Réellement obnubilé par la prégnance des éléments visuels, l'œil domine une oreille qui peine à suivre avec attention la partie orchestrale. Dans la fosse, Laurence Equilbey mène son Insula orchestra en mettant davantage en avant les accents qu'un phrasé de long terme. Quelques transitions sont l'occasion de légers décalages (notamment au début de la troisième partie), et l'instrumentarium d'époque connaît quelques péripéties de justesse, mais la formation propose globalement une interprétation cohérente rendant justice aux nuances de la partition. On apprécie particulièrement la présence discrète du pupitre de percussions, capable de suggérer sans imposer la vision orientale de l'œuvre.

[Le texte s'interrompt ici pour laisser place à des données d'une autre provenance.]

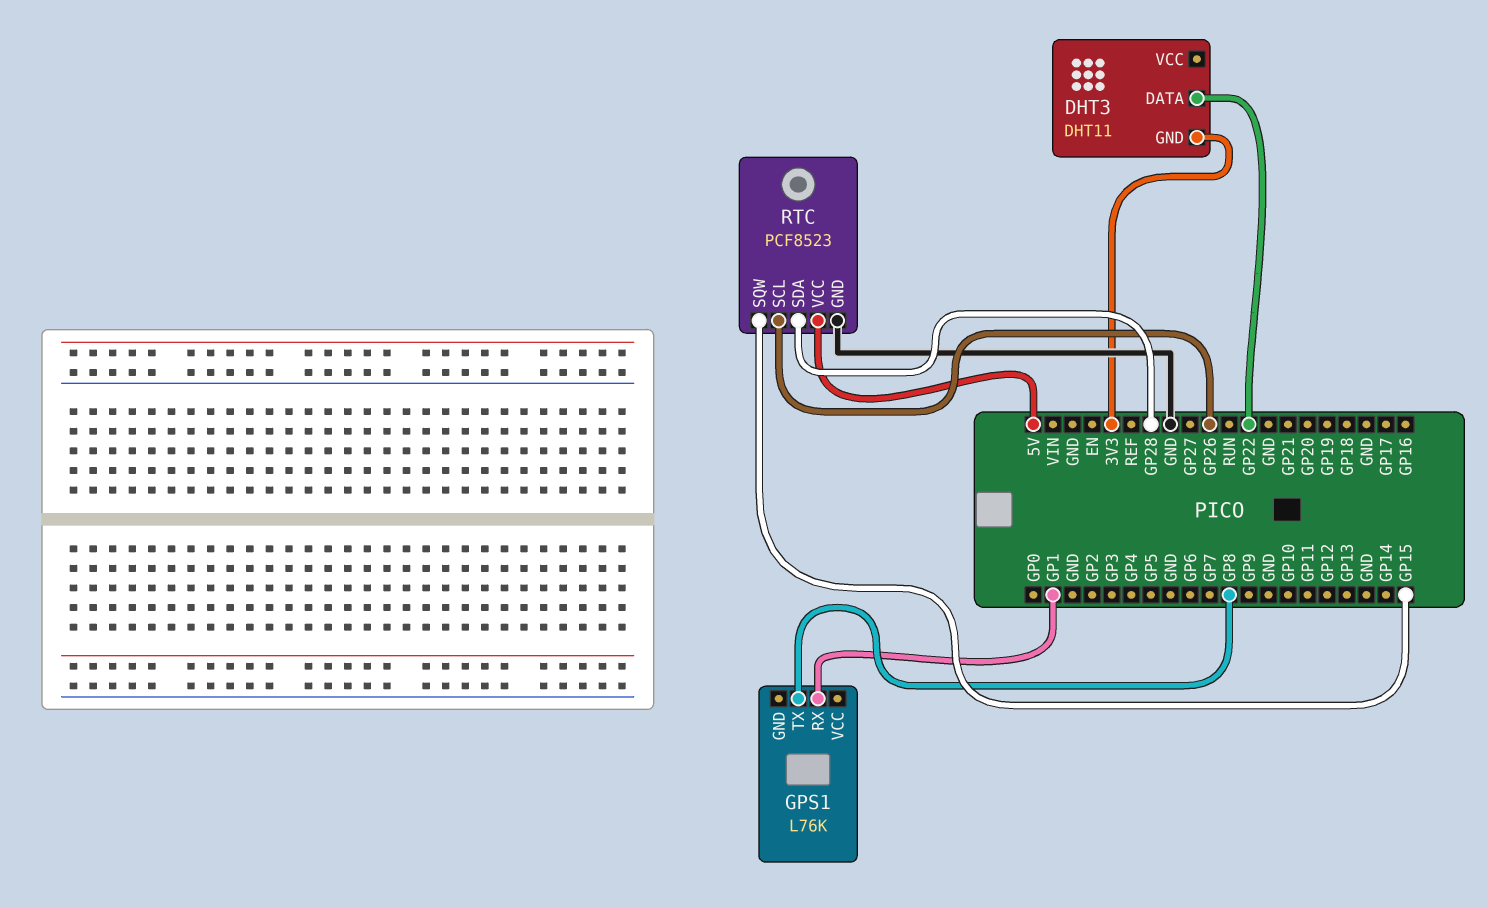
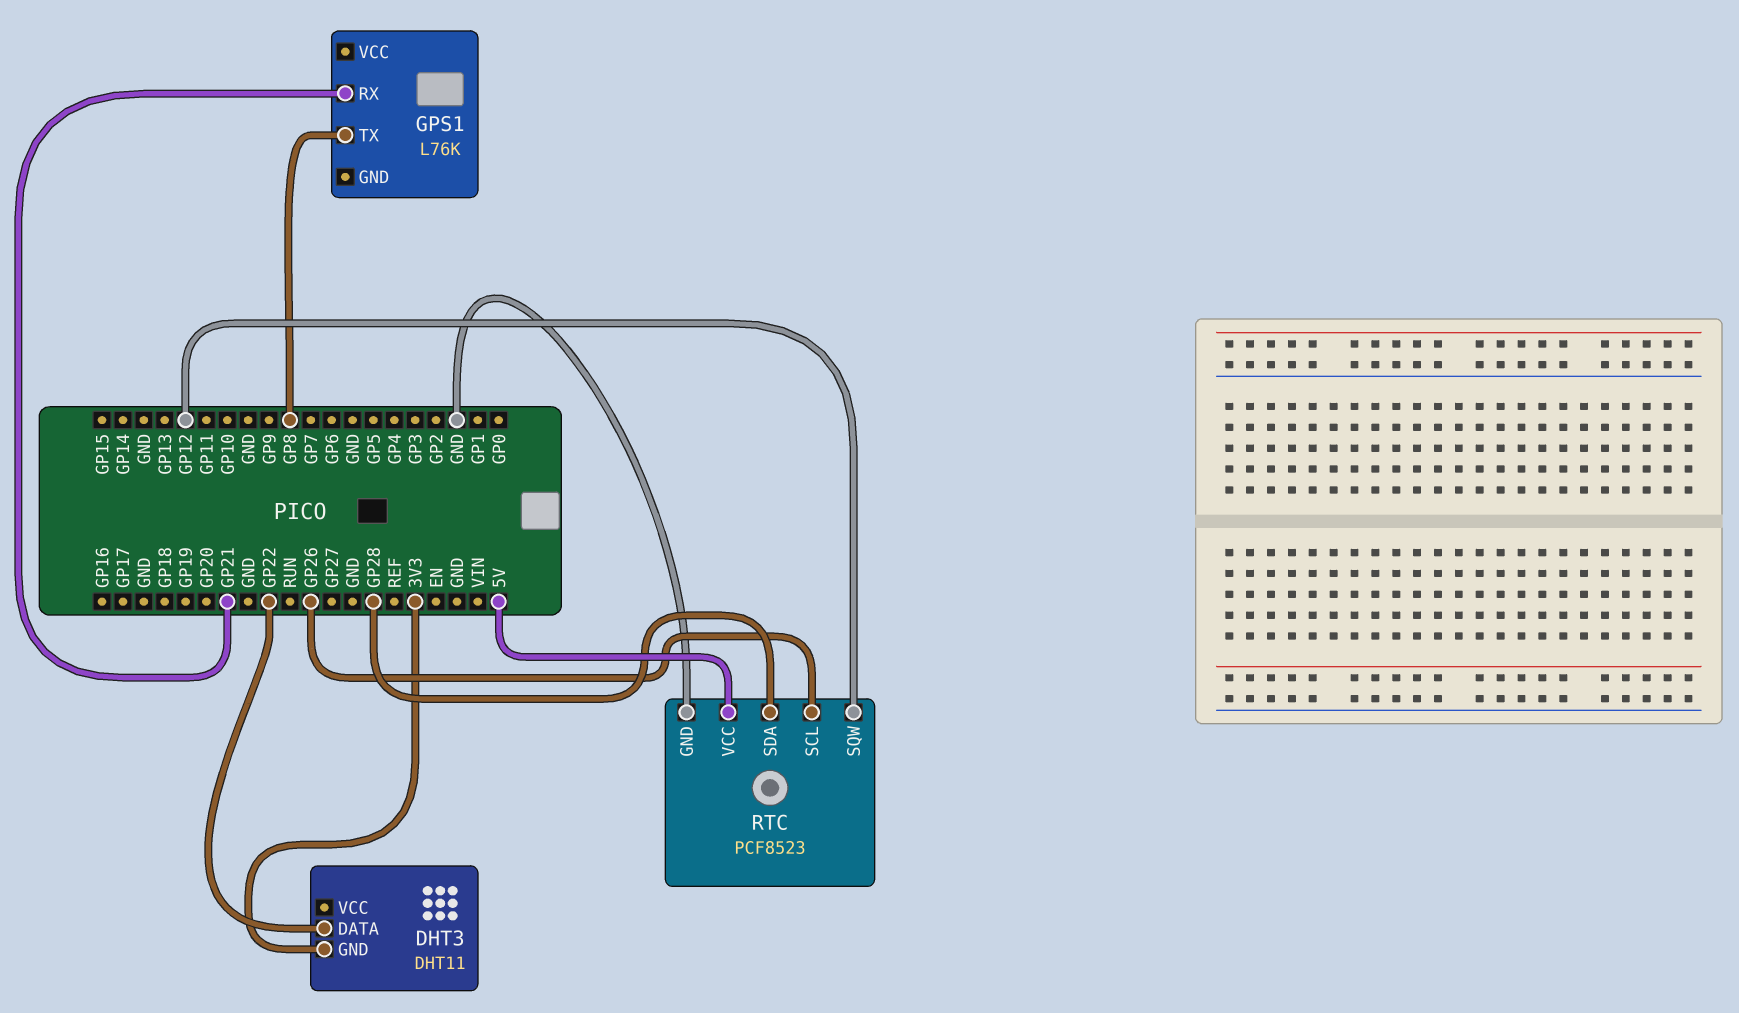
GPS1 pin RX: GP1 -> GP21
RTC pin SQW: GP15 -> GP12

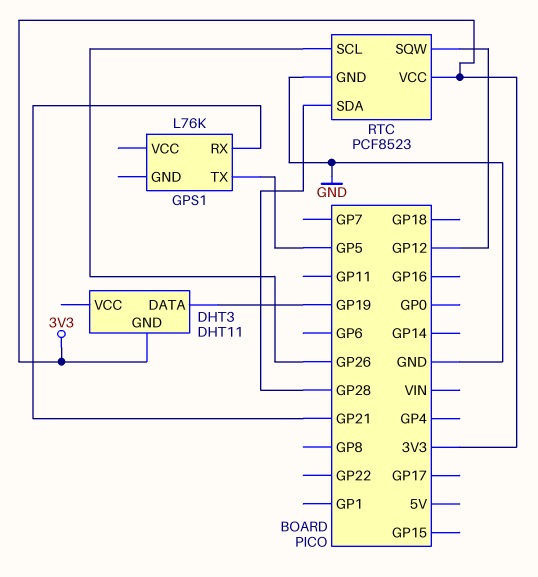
DHT3 pin DATA: GP22 -> GP19
GPS1 pin TX: GP8 -> GP5
RTC pin VCC: 5V -> 3V3

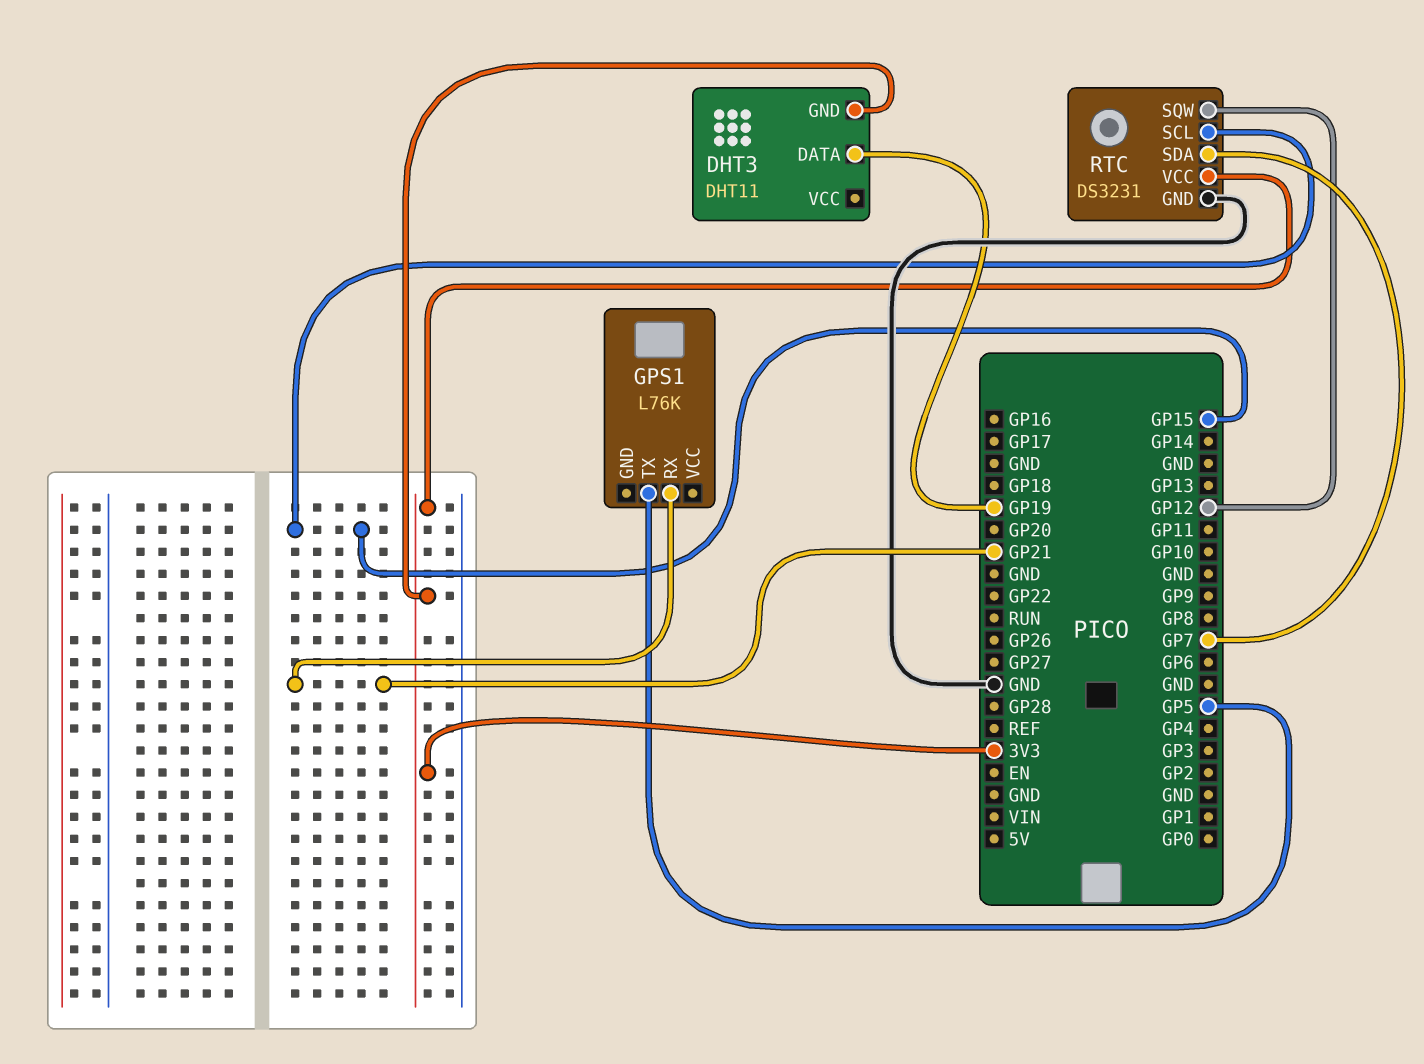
RTC: PCF8523 -> DS3231
RTC pin SCL: GP26 -> GP15
RTC pin SDA: GP28 -> GP7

La fin de l'oratorio est l'occasion de contempler un rembobinage de toutes les images projetées, un retour dans le passé qui sonne comme si l’argument se résumait à la volonté de la Péri de réintégrer son habitat initial. C'est à nouveau une vision très premier degré d'un tel conte philosophique initiatique, dont l'intérêt n'est pas la destination mais le voyage, avec sa réflexion sur la valeur des actions humaines et leur transcendance éthique. Une dimension absente au même titre que la poésie, composante pourtant consubstantielle à l'œuvre de Schumann.